Tuesday, October 25, 2005

HHUA PHILOSOPHY

We must fight for pro-highway policies at the federal, state and local levels of government. The price of bad transportation policies is an inadequate, antiquated highway system, unsafe, overcrowded, inefficient.

Diversion of funding and other abusive tactics and the defeatist mantra that "we can't build out way out of congestion" delay road improvements and threaten the mobility of people and goods.

Traffic congestion requires traffic solutions: a comprehensive attack on bottlenecks and gridlock.

Traffic safety requires investment in roadway safety improvements. Restore Trust in the Highway Trust Fund.
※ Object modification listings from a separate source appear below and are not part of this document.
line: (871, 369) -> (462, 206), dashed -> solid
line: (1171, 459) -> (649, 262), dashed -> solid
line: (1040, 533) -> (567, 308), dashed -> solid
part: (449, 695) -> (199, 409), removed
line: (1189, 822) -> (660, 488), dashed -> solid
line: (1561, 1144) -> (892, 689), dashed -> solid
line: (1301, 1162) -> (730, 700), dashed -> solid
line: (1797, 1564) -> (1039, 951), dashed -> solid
An efficient highway system requires highway taxes be dedicated to highway and bridge improvements.

Quality Growth requires providing necessary public infrastructure in roads as well as schools, water and sewers.

Funding must be fair: user taxes collected from private sector should not be used to subsidize a government-subsidized monopoly that competes against them.
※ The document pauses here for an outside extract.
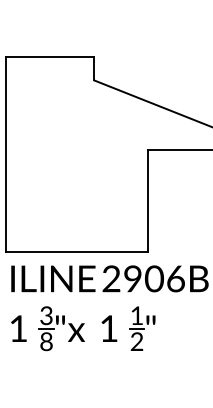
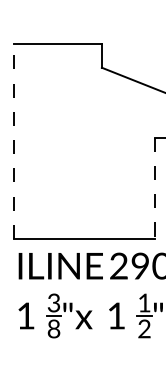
line: (6, 153) -> (13, 140), solid -> dashed
line: (147, 201) -> (154, 188), solid -> dashed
Rules must be fair: rules that permit states to use highway funds for mass transit should apply to using mass transit funds for highway projects.
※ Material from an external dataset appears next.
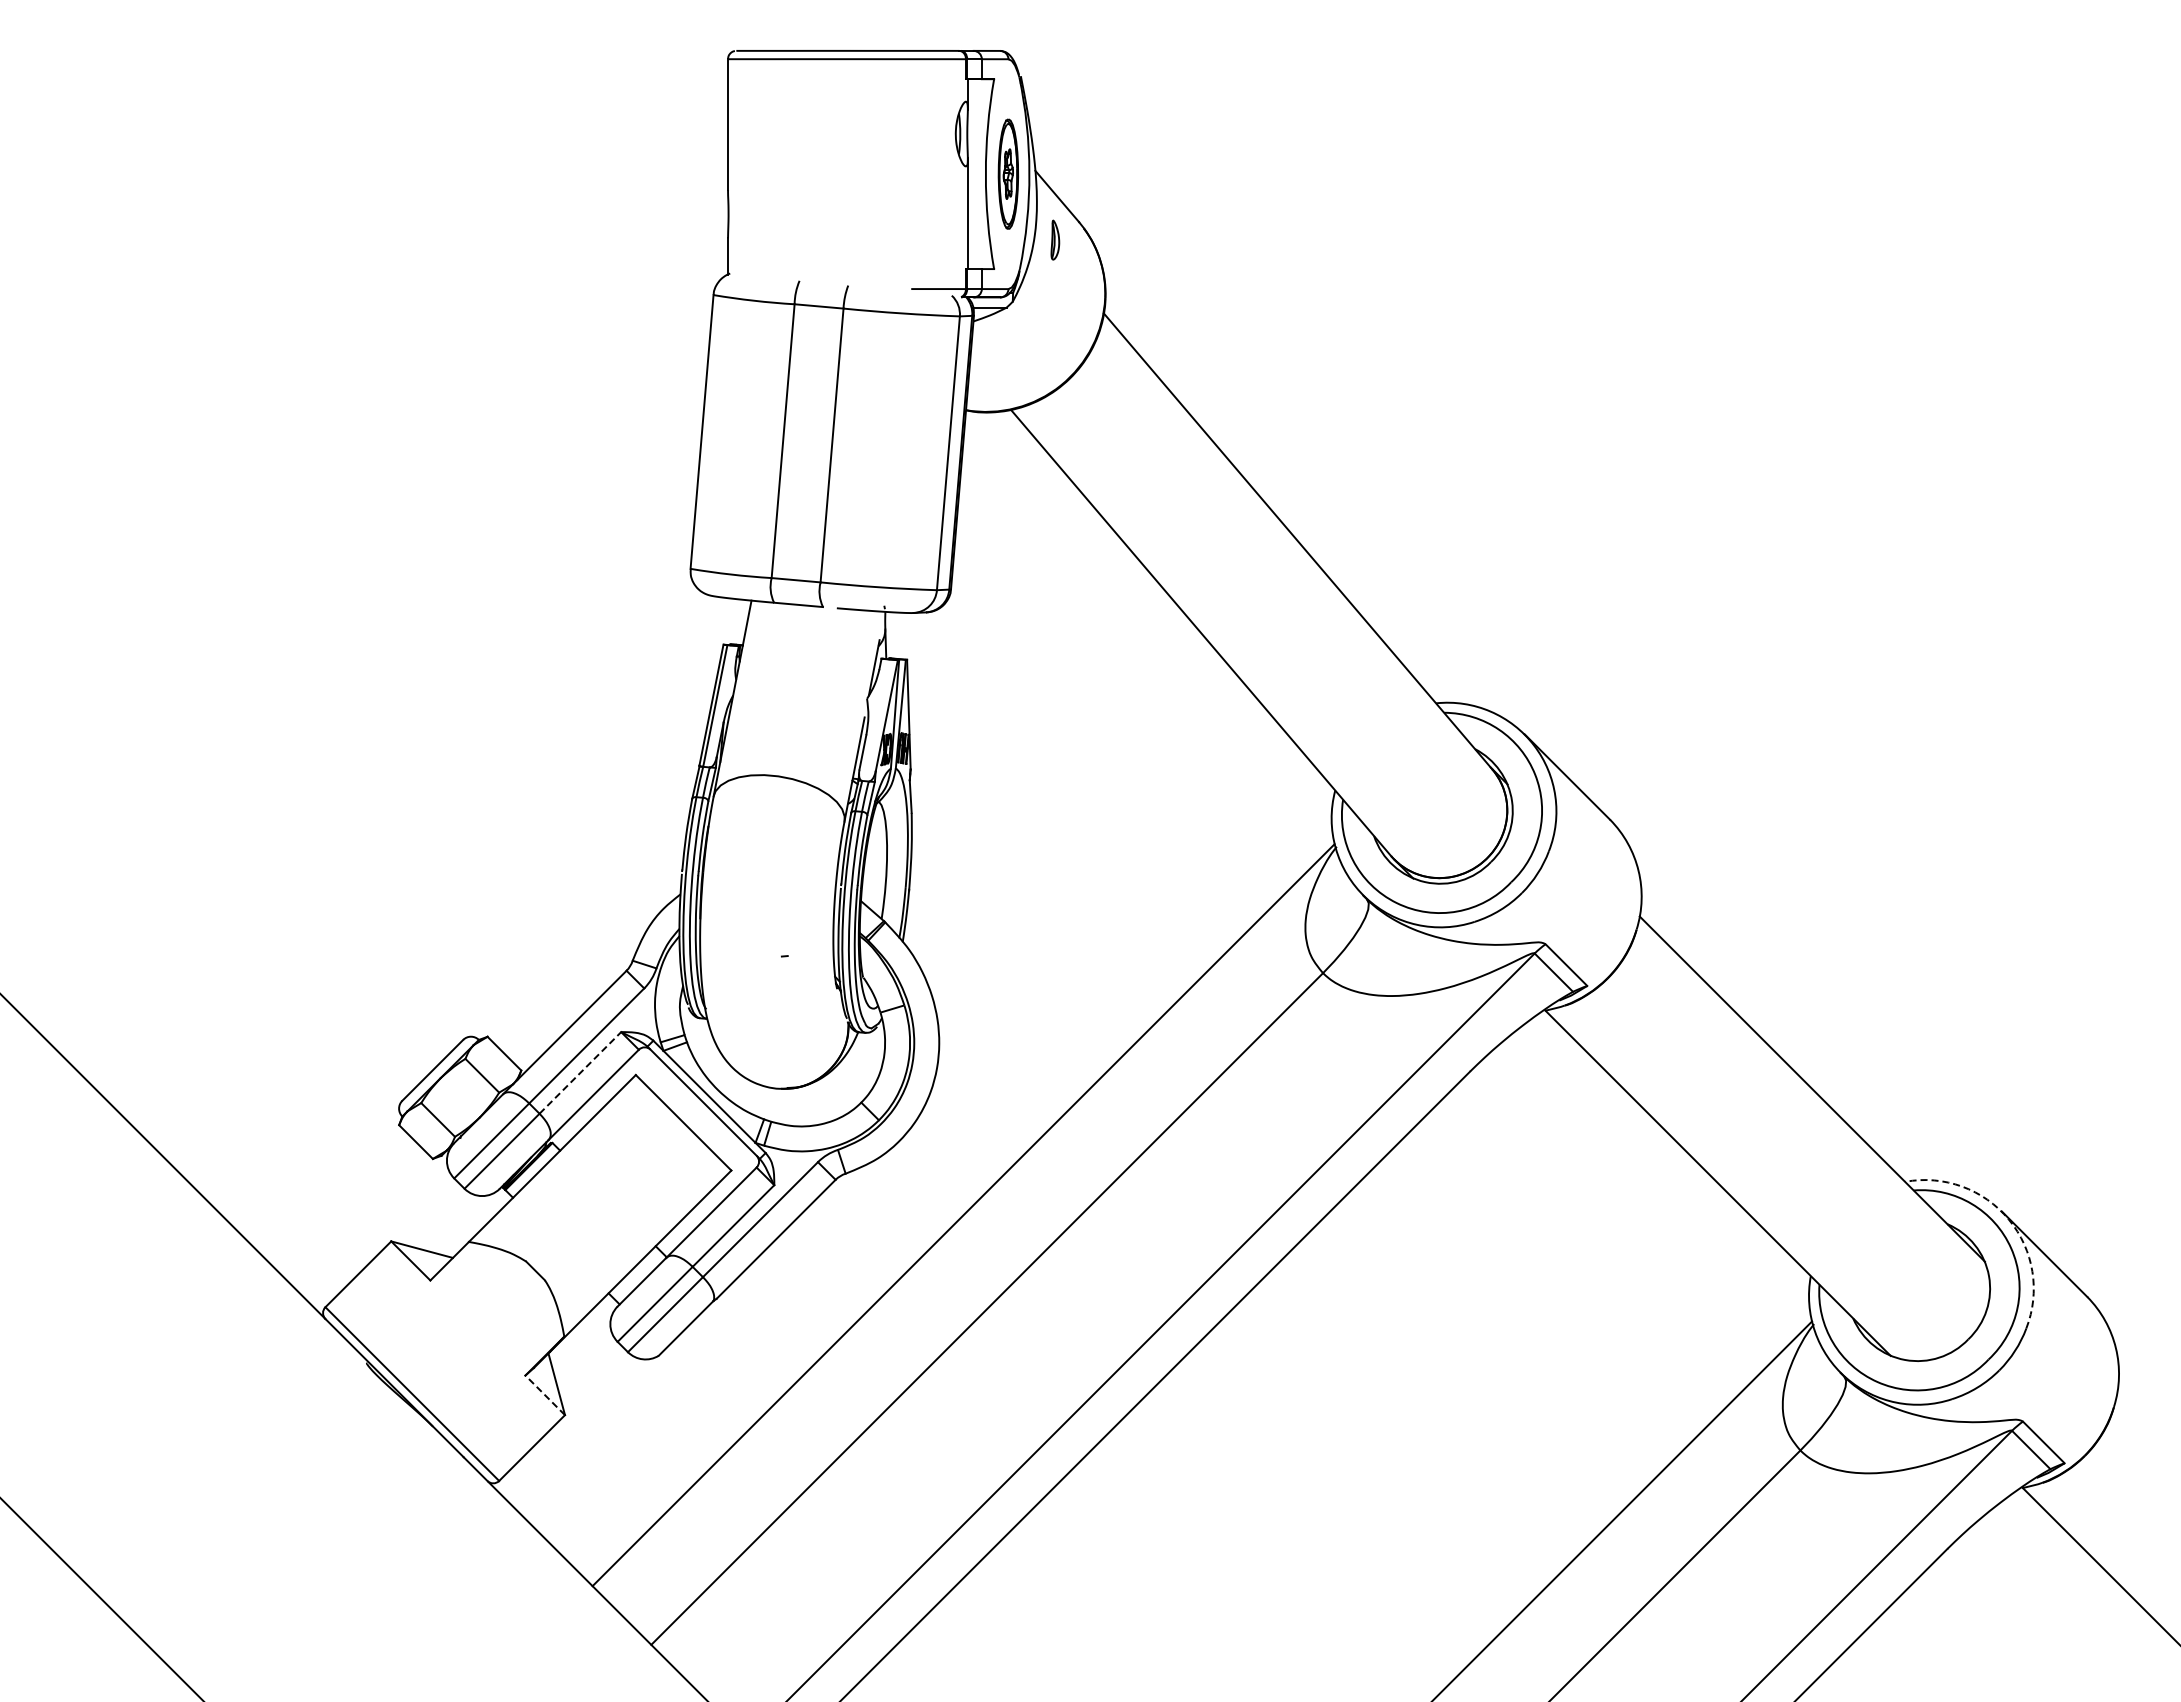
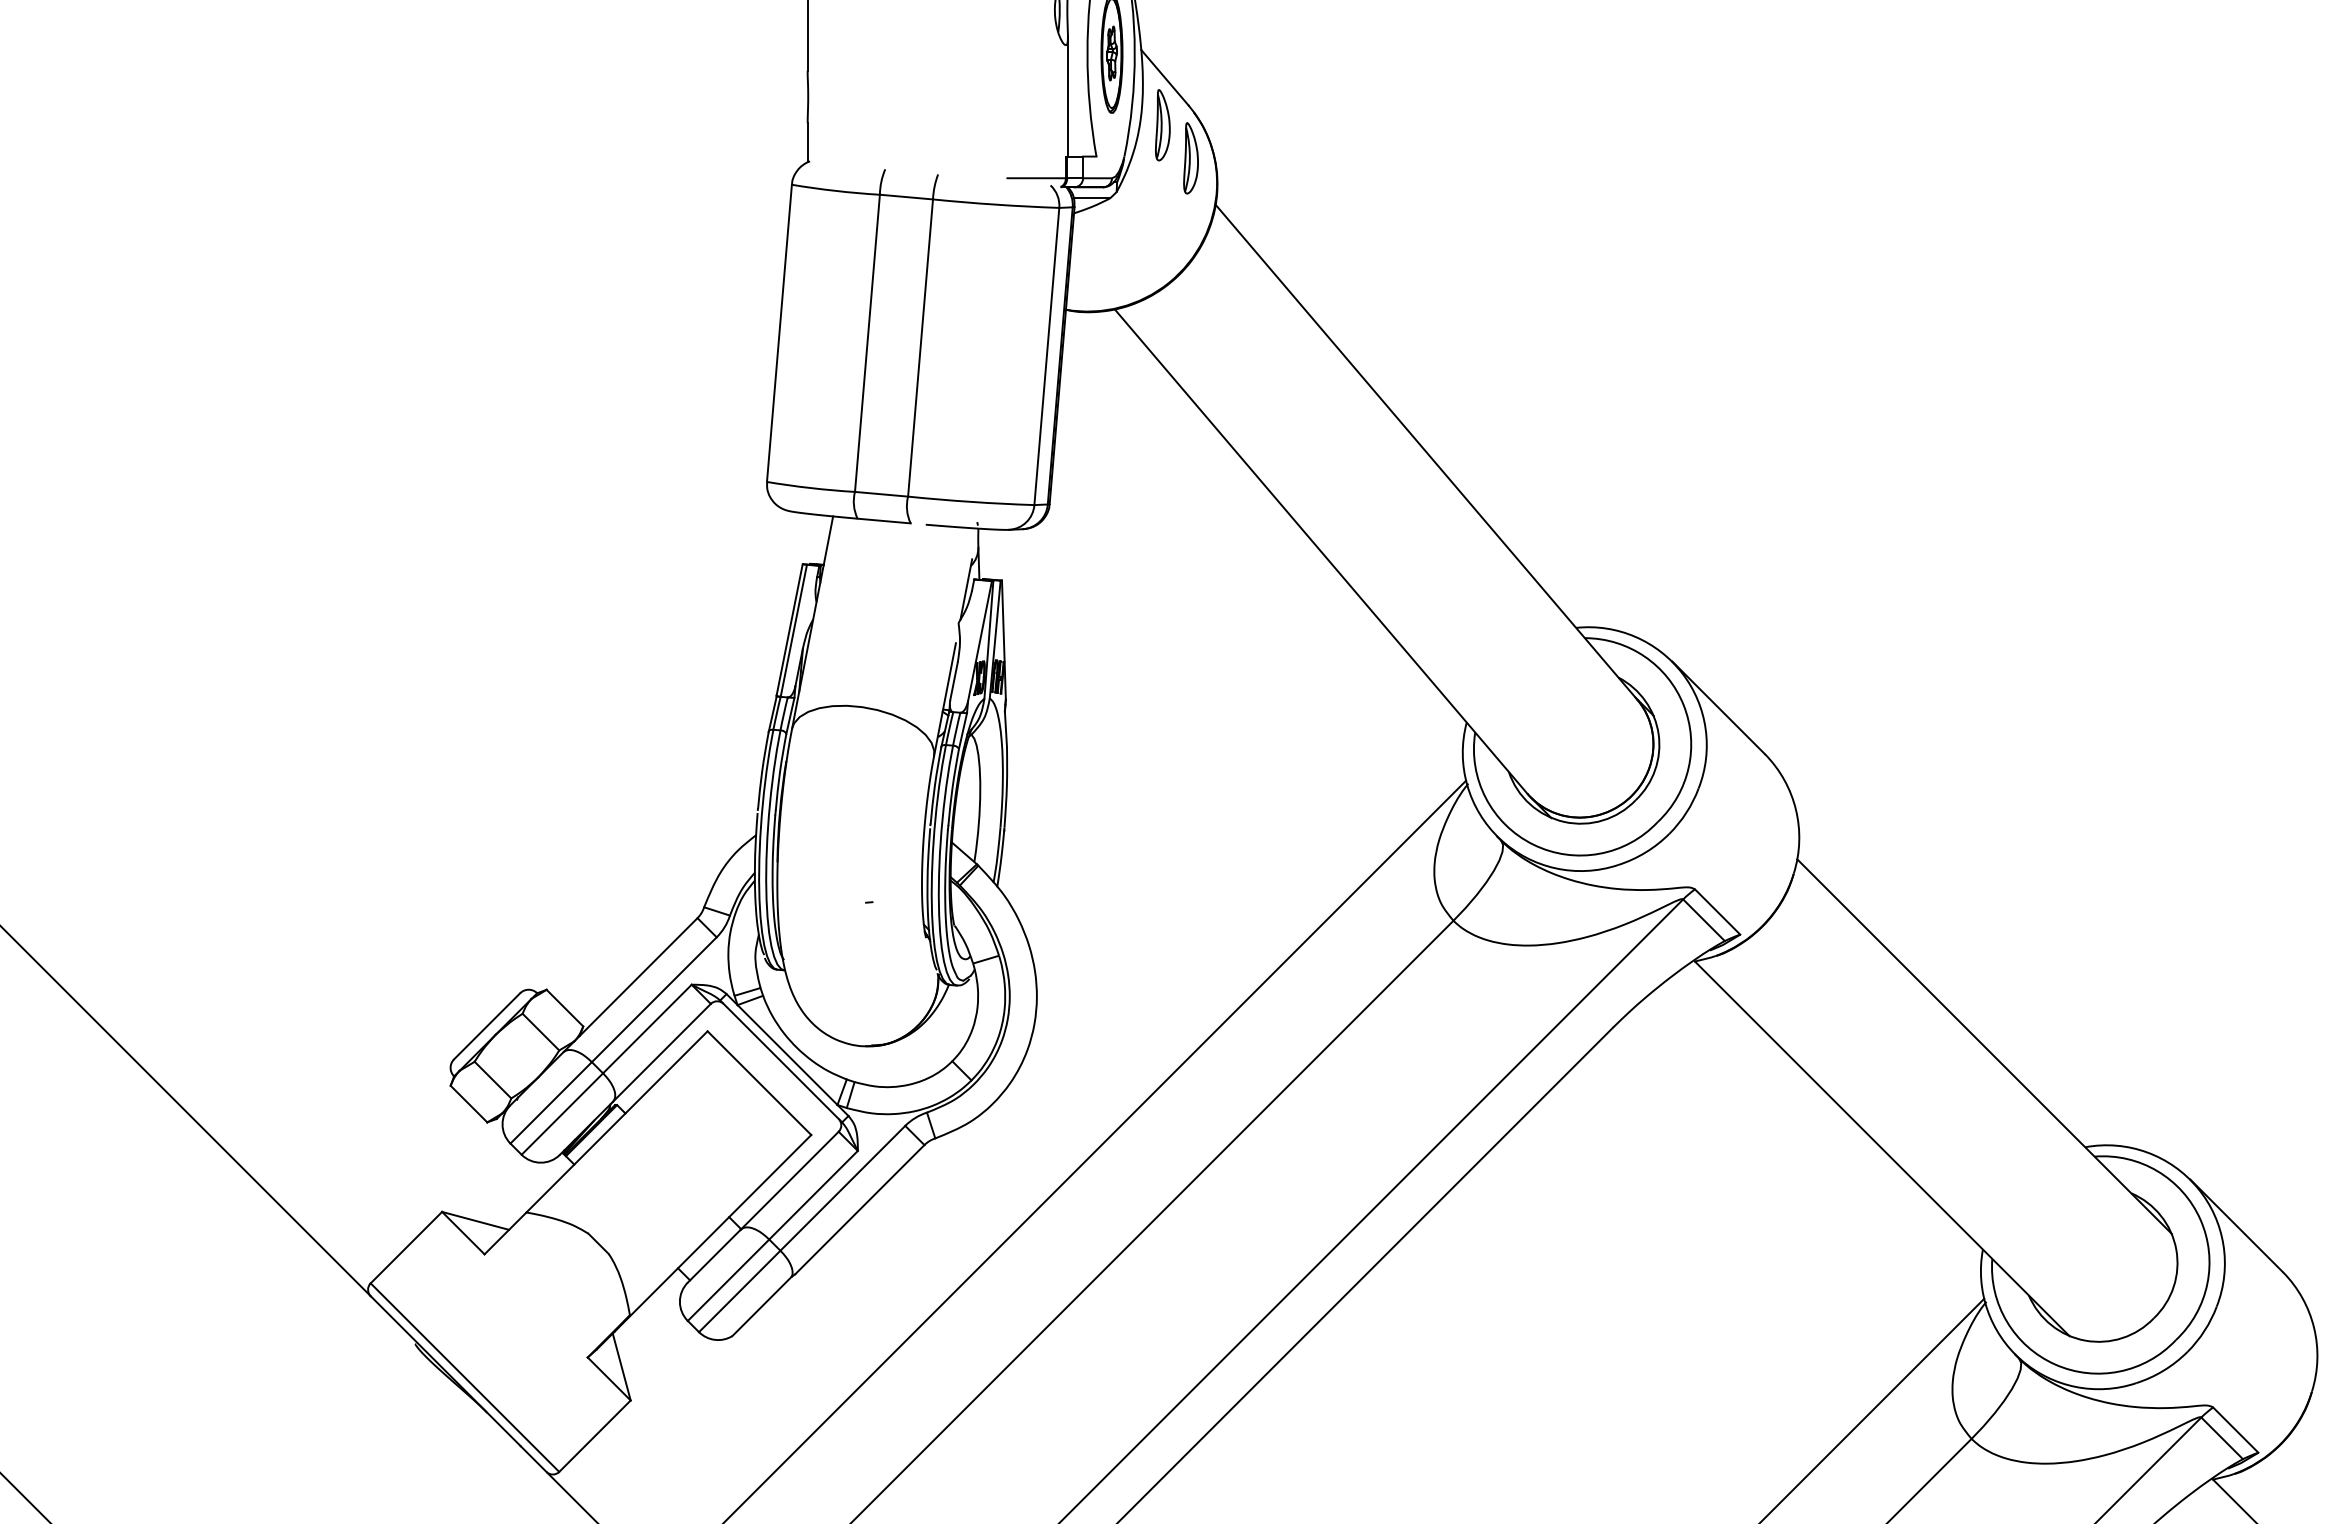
part: (1055, 239) -> (1163, 124), size x1.67
part: (1081, 270) -> (1191, 158), added
line: (580, 1072) -> (647, 1028), dashed -> solid
arc: (2008, 1219) -> (2197, 1188), dashed -> solid
line: (545, 1395) -> (609, 1379), dashed -> solid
Efficient highways ensure mobility in the movement of passengers and goods, productivity and cost savings in commerce, and the economic viability of our State.

Efficient highways promote transit efficiency and O&M cost-savings.

Opponents. Anti-automobile and extreme "smart growth" (new urbanism) advocates seek to change the behavior of a community's residents and businesses, i.e. social engineering. The plans include:
Increasing urban density through TODs (transit-oriented development)
Shift highway investments to transit alone.

1 Comments:

Anonymous said...

I would say this is an incorrect statement of the smart growth/new urbanism position. A goal of those movements is a balanced transportation system that maximizes the choices available to all citizens, whether they be walking, bicycling, mass transit or private vehicles.

Most people today only have one travel choice for their daily needs -- in general, most everyone is forced to use a car whether they want to or not. That's the true social engineering.